I don't understand how I am supposed to use this image, I created it after pulling from docker hub.
the import of data when fine:

after booking interactive resources, and activating the virtual env of nanopype

python3  ~/install/virtualenvs/nanopype/nanopype/scripts/nanopype_import.py \
  data/raw/ EM_S1/20190806_0812_MN22103_FAK07438_17f539d2/fast5

gives

20.08.2019 09:49:22 [INFO] Logger created
20.08.2019 09:49:22 [INFO] Writing output to /mnt/irisgpfs/projects/lsru/minion/mouse_embryo/data/raw/reads
20.08.2019 09:49:22 [INFO] Inspect existing files and archives
20.08.2019 09:49:22 [INFO] 0 raw files already archived
20.08.2019 09:49:22 [INFO] 41 raw files to be archived
20.08.2019 09:50:45 [INFO] Archived 41 reads in /mnt/irisgpfs/projects/lsru/minion/mouse_embryo/data/raw/reads/0.tar
20.08.2019 09:50:45 [INFO] Mission accomplished

afterwards I naively tried this after creating a slurm profile

snakemake -j 999 --cluster-config cluster.json --cluster "sbatch -c 2 -t 1" --profile slurm \
  --use-singularity --singularity-prefix ~/scratch/nanopype-v0.8.0.simg \
  --snakefile ~/install/virtualenvs/nanopype/nanopype/Snakefile data/raw/reads.fofn 

gives

/mnt/irisgpfs/users/aginolhac/install/virtualenvs/nanopype/lib/python3.7/site-packages/snakemake/workflow.py:85: YAMLLoadWarning: calling yaml.load() without Loader=... is deprecated, as the default Load
er is unsafe.

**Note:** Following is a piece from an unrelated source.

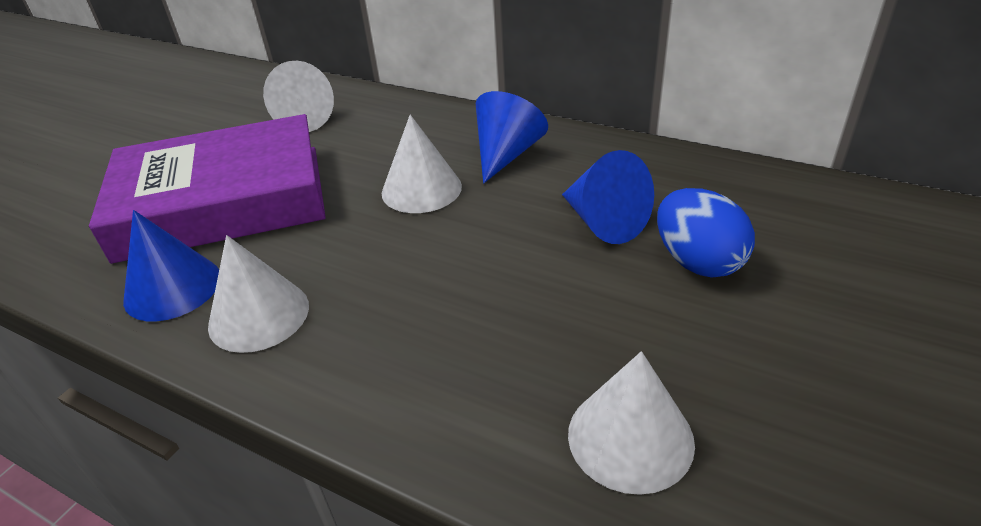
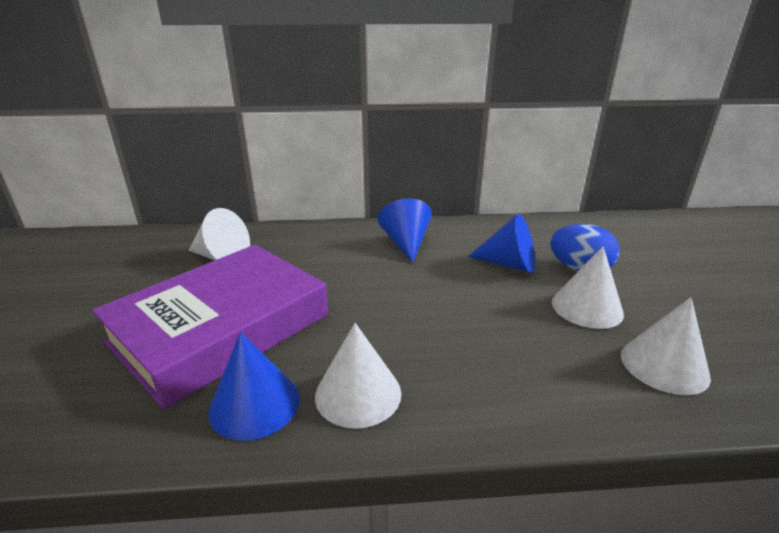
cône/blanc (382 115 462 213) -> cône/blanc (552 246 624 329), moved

Please read https://msg.pyyaml.org/load for full details.
  self.globals = globals()
[WARNING] Genome for GRCm38.p3 not found in ~/lsru/minion/references/GRCm38.p3.fasta, skipping entry.
[WARNING] Genome for test not found in references/chr6.fa, skipping entry.
[WARNING] flappie not found as flappie and is only available in singularity rules.
[WARNING] bedtools not found as bedtools and is only available in singularity rules.
[WARNING] graphmap not found as graphmap and is only available in singularity rules.
[WARNING] ngmlr not found as ngmlr and is only available in singularity rules.
[WARNING] sniffles not found as sniffles and is only available in singularity rules.
[WARNING] deepbinner not found as deepbinner-runner.py and is only available in singularity rules.
[WARNING] racon not found as racon and is only available in singularity rules.
[WARNING] cdna_classifier not found as cdna_classifier.py and is only available in singularity rules.
[WARNING] spliced_bam2gff not found as spliced_bam2gff and is only available in singularity rules.
[WARNING] cluster_gff not found as cluster_gff and is only available in singularity rules.
[WARNING] collapse_partials not found as collapse_partials and is only available in singularity rules.
[WARNING] polish_clusters not found as polish_clusters and is only available in singularity rules.
[WARNING] strique not found as STRique.py and is only available in singularity rules.
RuleException in line 76 of /home/users/aginolhac/install/virtualenvs/nanopype/nanopype/rules/demux.smk:
Singularity directive is only allowed with shell, script or wrapper directives (not with run).
  File "/home/users/aginolhac/install/virtualenvs/nanopype/nanopype/Snakefile", line 231, in <module>
  File "/home/users/aginolhac/install/virtualenvs/nanopype/nanopype/rules/demux.smk", line 76, in <module>

I tried to bind the mouse genome folder in the singularity image but I don't get it right. Also, what about all the warnings concerning the binary missing? Are they not found in the singularity image?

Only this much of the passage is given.